Does Social Ontology encounter an exclusion problem analogous to the one in the Philosophy of Mind? If so, how can this problem be resolved? The issue arises from the conjunction of three premises:
(1) Causal efficacy of higher-level properties;
(2) Causal completeness of the lowest ontological level; and
(3) Absence of causal overdetermination.
In this talk, I will focus on a class of properties that has recently drawn the attention of metaphysicians: status role properties (e.g., “being the president-elect” or “being money”). Like many properties featuring in the Special Sciences, status role properties are multiply realizable and face the threat of causal irrelevance. The exclusion problem, in this context, asks whether a property like “being the president-elect” possesses any intrinsic causal efficacy. On the one hand, by definition, status roles are intended to confer new, genuine causal powers to individual agents. On the other hand, if we accept this common sense view, we risk assuming that the social world is massively causally overdetermined—both in terms of individual actions and the social properties they instantiate—which would violate premise (3). Conversely, denying that “being the president-elect” may grant genuinely new causal powers leads to a form of epiphenomenalism about social properties, thereby undermining premise (1).

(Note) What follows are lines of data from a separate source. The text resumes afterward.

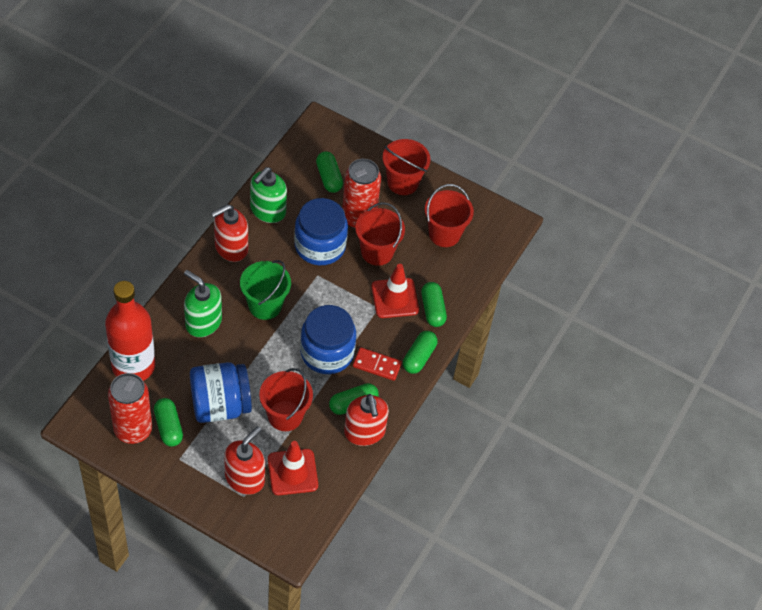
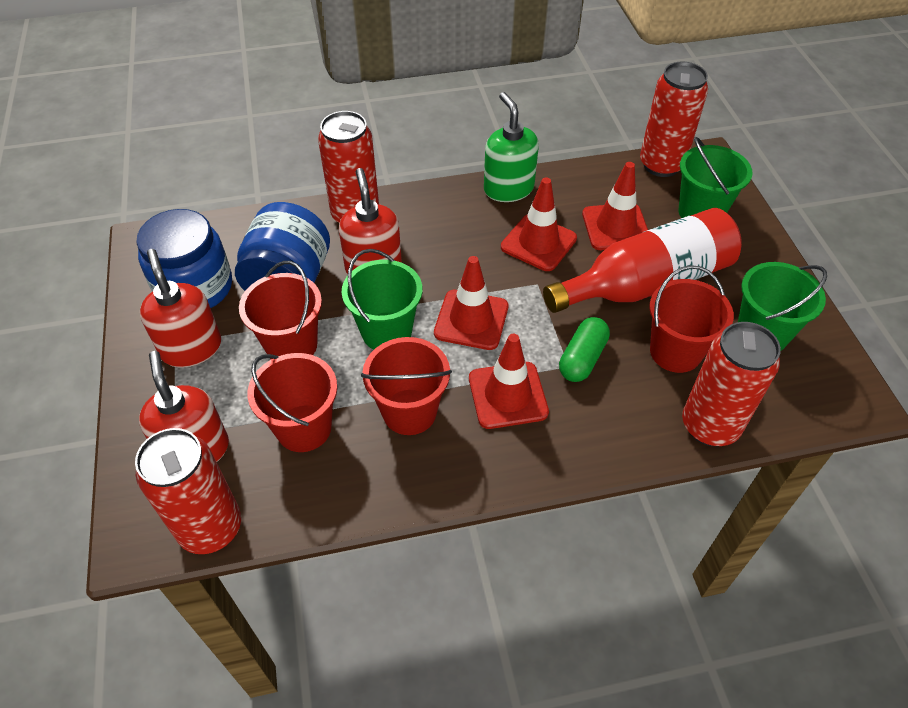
blue jar: 3 -> 2
green bucket: 1 -> 3
green capsule: 5 -> 1
green soap dispenser: 2 -> 1
red can: 2 -> 4
red domino: 1 -> 0
red traffic cone: 2 -> 4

This dilemma primarily challenges holist accounts by questioning their commitment to social causation, thereby placing the debate at the heart of the holism–individualism controversy. In this talk, I first describe the exclusion problem in Social Ontology and argue that it affects social causation but not individual causation. I then propose that we can safeguard premises (1) and (3) by adopting a proportionality constraint on causes relative to their effects within a conceptual framework that takes 'events' as the basic units of analysis. Finally, time allowing, I will address possible objections to this proposal.